Marcia Franklin talks with award-winning Chinese-American author Yiyun Li about her works, the most recent of which is Kinder Than Solitude. The novel follows three former friends whose lives are forever entangled by a fatal poisoning one of them may have committed.
Li is also the author of another novel, The Vagrants, and two collections of short stories: Gold Boy, Emerald Girl, and A Thousand Years of Good Prayers, which won a PEN/Hemingway Award, the Frank O'Connor International Short Story Award, and the Guardian First Book Award. Two of the stories in A Thousand Years of Good Prayers were adapted into films directed by Wayne Wang.

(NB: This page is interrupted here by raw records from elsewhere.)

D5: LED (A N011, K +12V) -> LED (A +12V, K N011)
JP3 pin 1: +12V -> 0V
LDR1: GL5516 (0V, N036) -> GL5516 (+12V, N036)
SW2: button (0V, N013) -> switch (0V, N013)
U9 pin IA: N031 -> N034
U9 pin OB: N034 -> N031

Li, who came to the U.S. in 1996, was originally studying to be an immunologist, but fell in love with creative writing when she was getting her Ph.D. at the University of Iowa. She went on to receive an MFA in creative nonfiction from that institution, and an MFA in fiction from the Iowa Writers' Workshop.
Her spare, beautiful and often dark prose has earned her the nickname of "the Chinese Chekhov." In addition to numerous awards for her short stories and fiction, she's the recipient of a MacArthur "Genius" grant. Her stories and essays have appeared in The New Yorker and the Paris Review. Li is also a contributing editor of A Public Space, a literary magazine. She teaches at the University of California, Davis.

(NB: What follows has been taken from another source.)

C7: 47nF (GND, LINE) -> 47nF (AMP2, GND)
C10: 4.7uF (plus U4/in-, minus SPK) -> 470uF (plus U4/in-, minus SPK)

Franklin talks with Li about why she decided to change her career path, the themes in her books, why she only writes in English, and the influence of author and Idaho native Marilynne Robinson on her work.
The interview is part of Dialogue's ongoing "Conversations from the Sun Valley Writers' Conference" and was taped at the 2014 conference. Since 1995, the conference has been bringing together authors to discuss literature and life. Marcia Franklin has interviewed speakers there since 2005. This year's, and previous years', conversations can be found at the Dialogue Sun Valley Writers site.